Surakarta, Sonora.ID - Perselisihan mengenai Surat Hak Penempatan (SHP) di Pasar Gede Solo antara dua saudara, Andy Santoso dan Gian Styadi Wijaya, kini berlanjut ke Pengadilan Negeri Surakarta.
Konflik yang dimulai sejak 2014 ini menyangkut penerbitan SHP kios nomor 12 dan 13.
Andy menggugat kakaknya, Gian, beserta istrinya, Nuraini Purwaningsih, terkait kepemilikan SHP.
Nuraini saat ini tercatat sebagai pemegang SHP tersebut, meskipun Andy merasa dia yang berhak atas kios tersebut karena telah berjualan di sana sejak tahun 1984.
Pihak yang terlibat dalam gugatan ini meliputi Andy Santoso sebagai penggugat dan Gian Styadi Wijaya serta istrinya, Nuraini Purwaningsih, sebagai tergugat.

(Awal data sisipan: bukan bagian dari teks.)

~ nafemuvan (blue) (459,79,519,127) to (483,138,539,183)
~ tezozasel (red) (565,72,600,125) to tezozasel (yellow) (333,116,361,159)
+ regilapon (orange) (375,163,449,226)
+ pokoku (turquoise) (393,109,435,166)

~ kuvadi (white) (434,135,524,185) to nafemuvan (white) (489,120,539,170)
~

Selain itu, Wali Kota Solo, Kepala Dinas Perdagangan, dan Lurah Pasar Gede juga ikut tergugat dalam perkara ini.
Mereka dituntut karena dinilai terlibat dalam penerbitan SHP yang dianggap tidak adil oleh pihak penggugat.
Konflik mengenai SHP ini bermula sejak tahun 2014 ketika terjadi perselisihan antara Andy dan Gian soal pembagian kios yang sebelumnya dimiliki oleh orang tua mereka.

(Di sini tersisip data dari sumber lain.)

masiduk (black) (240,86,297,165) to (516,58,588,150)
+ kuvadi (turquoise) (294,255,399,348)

Orang tua mereka memiliki lima kios di Pasar Gede, dan setelah meninggal pada tahun 2005, Gian mulai memegang kelima SHP tersebut sejak 2007. Perselisihan memanas pada tahun 2014, ketika Andy menuntut hak atas kios nomor 12 dan 13.

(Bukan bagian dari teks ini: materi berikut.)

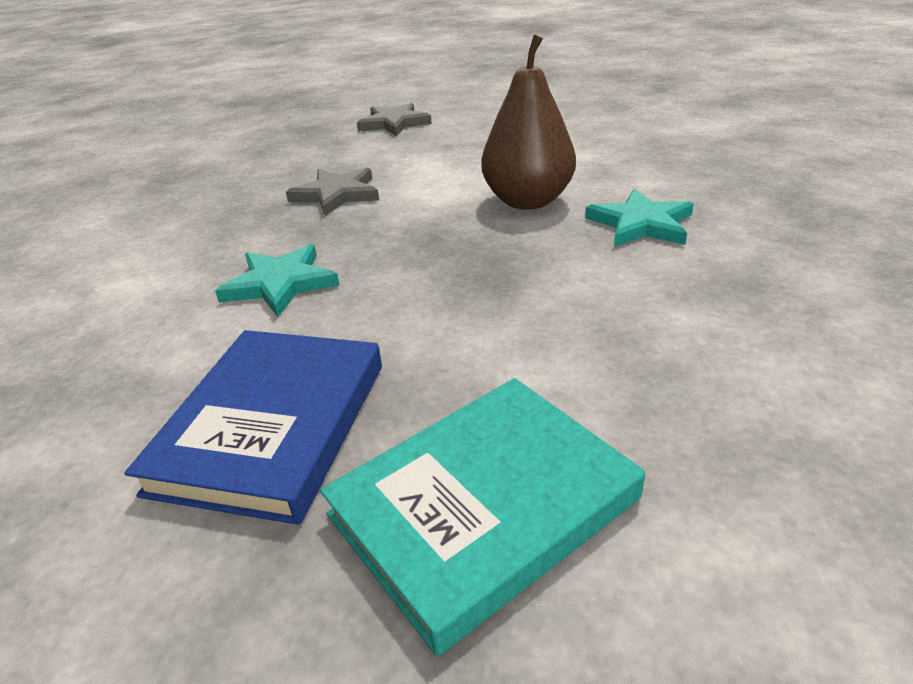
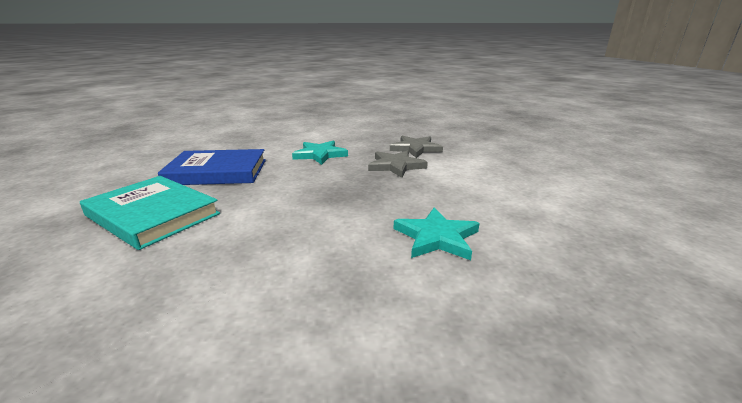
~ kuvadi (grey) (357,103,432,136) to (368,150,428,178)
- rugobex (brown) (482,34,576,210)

Sengketa ini terjadi di Pasar Gede, Solo, salah satu pasar tradisional terbesar di kota tersebut.
Kios nomor 12 dan 13 yang menjadi objek sengketa kini dalam kondisi tertutup, bahkan pintunya telah dilas dan digembok.
Barang dagangan Andy masih berada di dalam kios tersebut setelah dirinya disomasi untuk mengosongkan kios, namun tidak segera melakukannya.
Andy merasa bahwa ia memiliki hak atas kios nomor 12 dan 13 karena ia telah berjualan di sana sejak 1984.
Namun, SHP untuk kios tersebut tidak diberikan kepadanya, melainkan dialihkan ke istri Gian, Nuraini.
Pihak Andy menyayangkan keputusan tersebut karena menurut mereka SHP seharusnya diserahkan kepada Andy yang telah lama menggunakan kios tersebut.
Sebaliknya, Gian tetap memegang SHP dan mengatasnamakannya untuk istrinya, yang memicu perselisihan ini.
Saat ini, gugatan telah diajukan ke Pengadilan Negeri Surakarta.
Pemerintah Kota Solo melalui kuasa hukumnya, Sasadara, menjelaskan bahwa secara legal formal, SHP bisa diberikan kepada siapa saja yang memenuhi persyaratan.
Menurutnya, SHP bukanlah aset yang dapat diwariskan, melainkan aset milik pemerintah yang pengalihannya diatur oleh peraturan daerah.
Pemkot Solo berpegang pada Perda Nomor 2 Tahun 2024 yang menyebutkan bahwa pemegang SHP yang tidak lagi menggunakan tempat berdagang harus mengembalikan SHP kepada pemerintah.